The coalition says Iran has funneled weapons to the Houthis ranging from small arms to the ballistic missiles now regularly fired into the kingdom, which Iran denies.

For Prince Mohammed, the conflict remains part of what he sees as an existential struggle between Saudi Arabia and Iran for the future of the Middle East. Asked about Western concerns over civilian casualties, he offers this: "Mistakes happen in all wars."

"We don't need to have a new Hezbollah in the Arabian Peninsula. This is a red line not only for Saudi Arabia but for the whole world," the prince recently told Bloomberg, referring to the Iran-allied Shiite militant group and political party dominant in Lebanon.

The prince also found himself involved in the bizarre resignation-by-television address of Lebanese Prime Minister Saad Hariri, who announced he would step down during a visit to the kingdom in November 2017, fueling suspicion he was coerced into doing so.

Prince Mohammed's harsh rhetoric extends to likening Iran's Supreme Leader Ayatollah Ali Khamenei to Nazi Germany's Adolf Hitler. He's also hinted Saudi Arabia would be willing to fight Iran in other ways, leading Tehran to link the kingdom to an attack on a military parade in Ahvaz last month that killed at least 24 people and wounded more than 60. Both Arab separatists and the Islamic State group claimed responsibility for the assault.

"We won't wait for the battle to be in Saudi Arabia," the prince told the Saudi-owned broadcasting company MBC last year. "Instead, we will work so that the battle is for them in Iran, not in Saudi Arabia."

His aggressive posture against Iran has won the support of US President Trump and his administration, which pulled out of the Iran nuclear deal struck by President Barack Obama, whom the kingdom deeply distrusted.

Before becoming crown prince, Prince Mohammed visited the White House and forged a close relationship with Trump son-in-law Jared Kushner. The two are believed to be working on the administration's peace plans for Israel and the Palestinians.

Mr. Trump made Riyadh his first stop overseas as president, a visit complete with Arab pageantry and opulence. Behind the scenes, many analysts believe Saudi Arabia, Bahrain, Egypt, and the United Arab Emirates saw a greenlight to move ahead with the ongoing boycott of Qatar, a small Arabian Peninsula nation, over a political dispute.

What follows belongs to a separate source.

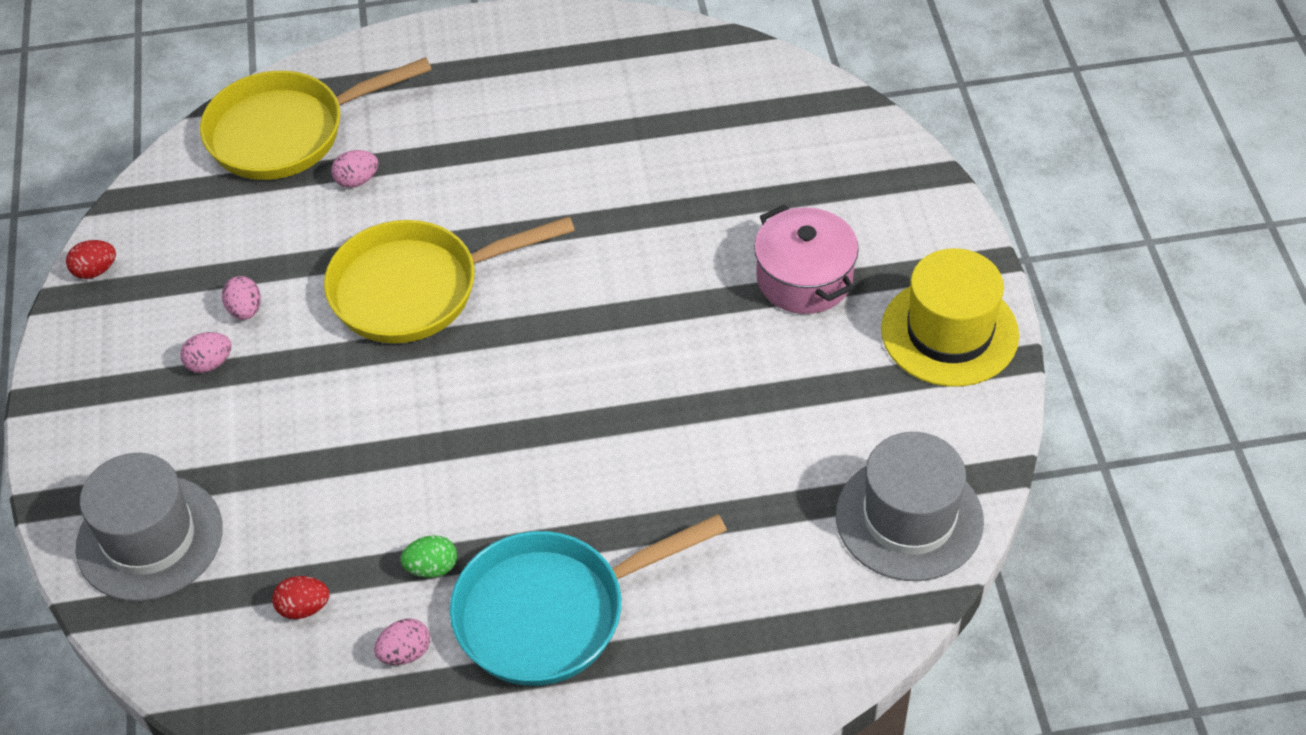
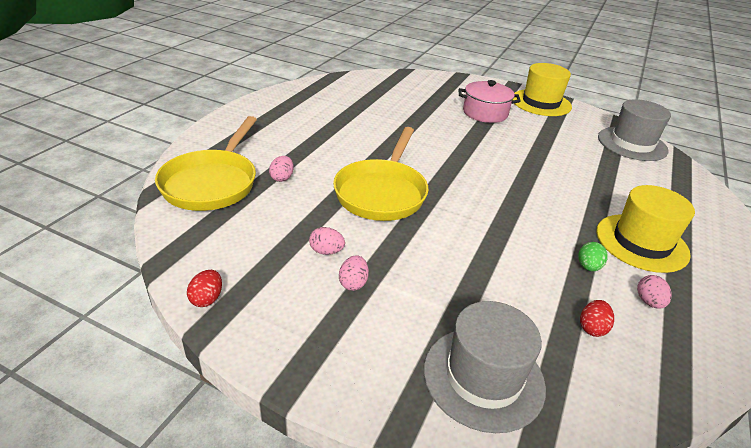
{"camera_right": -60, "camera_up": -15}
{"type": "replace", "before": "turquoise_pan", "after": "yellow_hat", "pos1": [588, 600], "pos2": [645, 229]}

Trump initially seemed to favor the boycott of Qatar, which is home to Al-Udeid Air Base, the forward headquarters of the US military's Central Command.

Trump's first Secretary of State, Rex Tillerson, sought in vain to pressure the Saudis into resolving the spat and complained privately that the ties between the White House and Prince Mohammed were hurting the effort, officials said at the time. Mr. Tillerson's dismissal in March and the arrival of Mike Pompeo as Trump's top diplomat markedly reduced the State Department's heat on Saudi Arabia about the detentions of human rights activists, including women, and the conflict in Yemen.

Despite the mounting civilian casualties in Yemen, Mr. Pompeo certified to Congress in September that Saudi Arabia was taking steps to reduce and limit them, drawing severe condemnations from lawmakers and human rights groups.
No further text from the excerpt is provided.